As the producer of singer Cassandra Wilson’s acclaimed albums “Blue Light ‘Til Dawn” and “New Moon Daughter,” Craig Street helped the singer erase the line dividing jazz, pop and blues with stark, boldly original textures. The albums dramatically expanded Wilson’s following by bringing her husky sensuality to the fore, inspired a wave of genre-bending experiments by other notable singers and established Street as a creative force to be reckoned with.

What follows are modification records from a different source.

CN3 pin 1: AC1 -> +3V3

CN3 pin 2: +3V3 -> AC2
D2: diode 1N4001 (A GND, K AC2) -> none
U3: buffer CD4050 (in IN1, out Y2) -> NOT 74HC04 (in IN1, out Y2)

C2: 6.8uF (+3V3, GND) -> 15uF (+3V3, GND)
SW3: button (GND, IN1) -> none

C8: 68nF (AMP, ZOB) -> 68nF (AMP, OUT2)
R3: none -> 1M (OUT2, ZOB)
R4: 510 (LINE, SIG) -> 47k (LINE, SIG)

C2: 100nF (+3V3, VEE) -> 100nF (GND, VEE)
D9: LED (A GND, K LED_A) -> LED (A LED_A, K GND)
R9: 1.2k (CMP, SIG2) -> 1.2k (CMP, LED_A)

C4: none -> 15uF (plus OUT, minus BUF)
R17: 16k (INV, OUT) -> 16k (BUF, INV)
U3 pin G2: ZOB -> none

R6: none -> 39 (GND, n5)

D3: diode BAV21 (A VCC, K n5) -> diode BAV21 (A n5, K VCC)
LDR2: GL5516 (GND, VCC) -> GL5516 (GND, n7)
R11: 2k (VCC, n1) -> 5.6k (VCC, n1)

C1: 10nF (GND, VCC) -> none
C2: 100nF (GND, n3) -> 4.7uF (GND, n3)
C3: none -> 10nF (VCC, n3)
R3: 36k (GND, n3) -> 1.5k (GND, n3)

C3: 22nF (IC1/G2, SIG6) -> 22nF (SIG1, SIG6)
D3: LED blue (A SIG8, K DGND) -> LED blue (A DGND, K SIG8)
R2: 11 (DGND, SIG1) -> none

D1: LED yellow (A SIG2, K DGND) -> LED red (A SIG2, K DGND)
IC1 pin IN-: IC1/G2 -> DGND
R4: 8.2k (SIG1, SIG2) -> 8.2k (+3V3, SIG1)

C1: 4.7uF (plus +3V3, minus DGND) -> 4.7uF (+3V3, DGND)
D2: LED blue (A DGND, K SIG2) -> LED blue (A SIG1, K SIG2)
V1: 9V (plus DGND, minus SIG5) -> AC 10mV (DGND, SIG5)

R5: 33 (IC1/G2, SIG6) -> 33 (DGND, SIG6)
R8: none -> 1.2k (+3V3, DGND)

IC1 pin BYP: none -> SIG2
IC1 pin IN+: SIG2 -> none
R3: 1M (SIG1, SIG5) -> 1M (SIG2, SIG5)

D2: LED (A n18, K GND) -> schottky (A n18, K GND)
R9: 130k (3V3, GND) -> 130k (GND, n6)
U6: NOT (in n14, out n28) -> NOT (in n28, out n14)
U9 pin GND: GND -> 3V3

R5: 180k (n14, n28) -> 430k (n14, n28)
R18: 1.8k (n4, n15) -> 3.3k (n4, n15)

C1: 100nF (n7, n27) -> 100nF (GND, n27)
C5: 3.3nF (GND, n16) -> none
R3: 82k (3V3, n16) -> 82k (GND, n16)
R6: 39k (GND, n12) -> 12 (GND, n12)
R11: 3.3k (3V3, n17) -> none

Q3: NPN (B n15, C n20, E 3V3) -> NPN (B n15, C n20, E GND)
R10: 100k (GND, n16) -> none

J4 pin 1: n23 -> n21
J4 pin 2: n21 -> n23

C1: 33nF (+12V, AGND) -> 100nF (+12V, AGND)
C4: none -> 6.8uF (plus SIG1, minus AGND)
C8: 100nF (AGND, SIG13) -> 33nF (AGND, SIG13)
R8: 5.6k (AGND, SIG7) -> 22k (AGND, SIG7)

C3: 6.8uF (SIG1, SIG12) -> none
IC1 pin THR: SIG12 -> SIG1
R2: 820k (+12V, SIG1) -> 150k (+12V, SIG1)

But even with those credentials in his pocket, Street grew wary when Ry Cooder approached him outside the Ocean Way Studio in L.A. when Street was taking a break from supervising the mix of k.d. lang’s 1997 album “Drag,” another critical triumph for him. Cooder, who has a reputation for orneriness, was working on a soundtrack for Wim Wenders on a busy day that also saw the Rolling Stones on the premises.

“He came over and in that low growl of his said, ‘You’re the fellow that did that Jimmy Scott album, aren’t you?’ ” recalled Street, who had produced the strange and wonderful Scott’s “Heaven.” An eerily moving, gospel-themed recording, it drew flak from purists for including songs by David Byrne and Bob Dylan alongside traditional numbers like “Wayfarin’ Stranger.”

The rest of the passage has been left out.